Les personnages de Contes du hasard passent leur temps à se dire qu’ils n’ont pas changé, et ce essentiellement dans le troisième segment. Par ellipses, on disparaît, on réapparaît, on resurgit comme un vieux souvenir. Pourtant, une protagoniste s’avère capable de confondre une ancienne camarade avec une autre. « Je connais l’étiquette » dit la jeune héroïne du premier chapitre lorsqu’elle sent qu’elle doit s’éclipser. Qu’est-ce que cette étiquette cache des sentiments humains ? Lorsque les personnages d’Hamaguchi sont soudain filmés comme s’ils s’adressaient à la caméra, est-ce qu’ils ne se demandent pas quelle est leur place ?
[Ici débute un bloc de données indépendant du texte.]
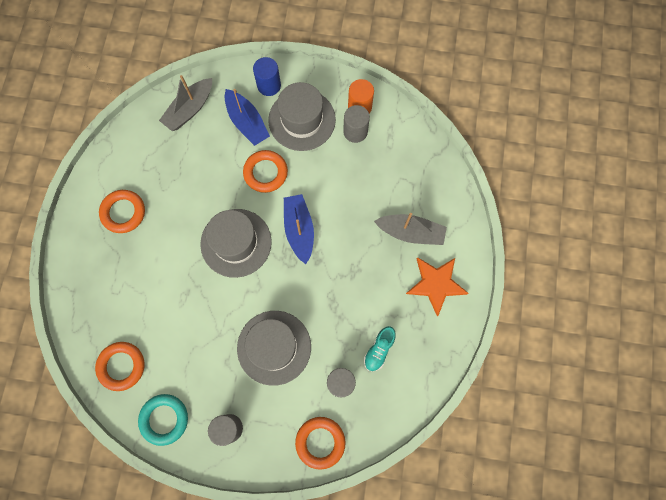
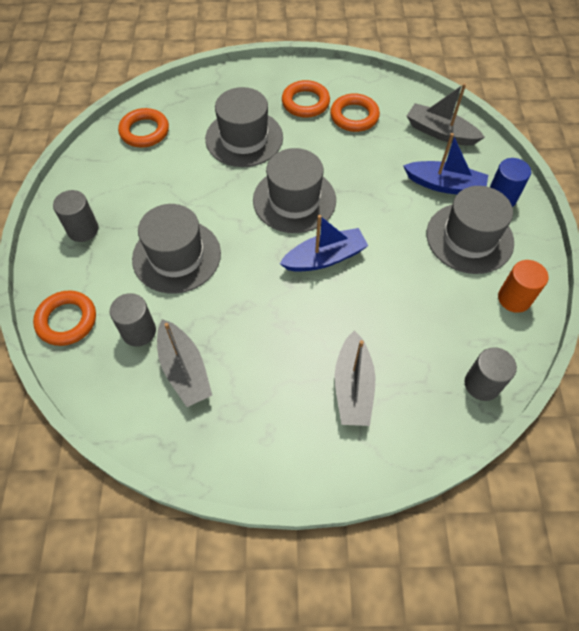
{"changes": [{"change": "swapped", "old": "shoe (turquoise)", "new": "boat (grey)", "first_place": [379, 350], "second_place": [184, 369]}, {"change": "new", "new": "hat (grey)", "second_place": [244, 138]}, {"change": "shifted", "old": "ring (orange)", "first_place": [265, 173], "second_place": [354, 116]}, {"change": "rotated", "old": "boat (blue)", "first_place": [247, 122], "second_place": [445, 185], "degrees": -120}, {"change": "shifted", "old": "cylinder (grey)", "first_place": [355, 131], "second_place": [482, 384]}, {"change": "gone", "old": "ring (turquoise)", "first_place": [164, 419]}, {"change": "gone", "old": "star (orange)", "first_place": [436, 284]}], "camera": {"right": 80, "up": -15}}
« Accepteriez-vous de croire à quelque chose de moins définitif que la magie ? ». Le hasard chez Hamaguchi peut être romanesque. Comment prendre soin de l’autre ? Cette question qui était déjà centrale dans Senses et Asako, se pose à nouveau ici. « Je me sens comme un produit défectueux », confie l’une des héroïnes. C’est cette humanité que Hamaguchi saisit, en grattant délicatement son vernis, en laissant de la place à la respiration magique de l’imprévu. L’exercice bavard de Contes du hasard et autres fantaisies a quelque chose de cérébral, mais c’est pourtant, à l’image de son magnifique troisième chapitre, un film à l’humanité profondément émouvante.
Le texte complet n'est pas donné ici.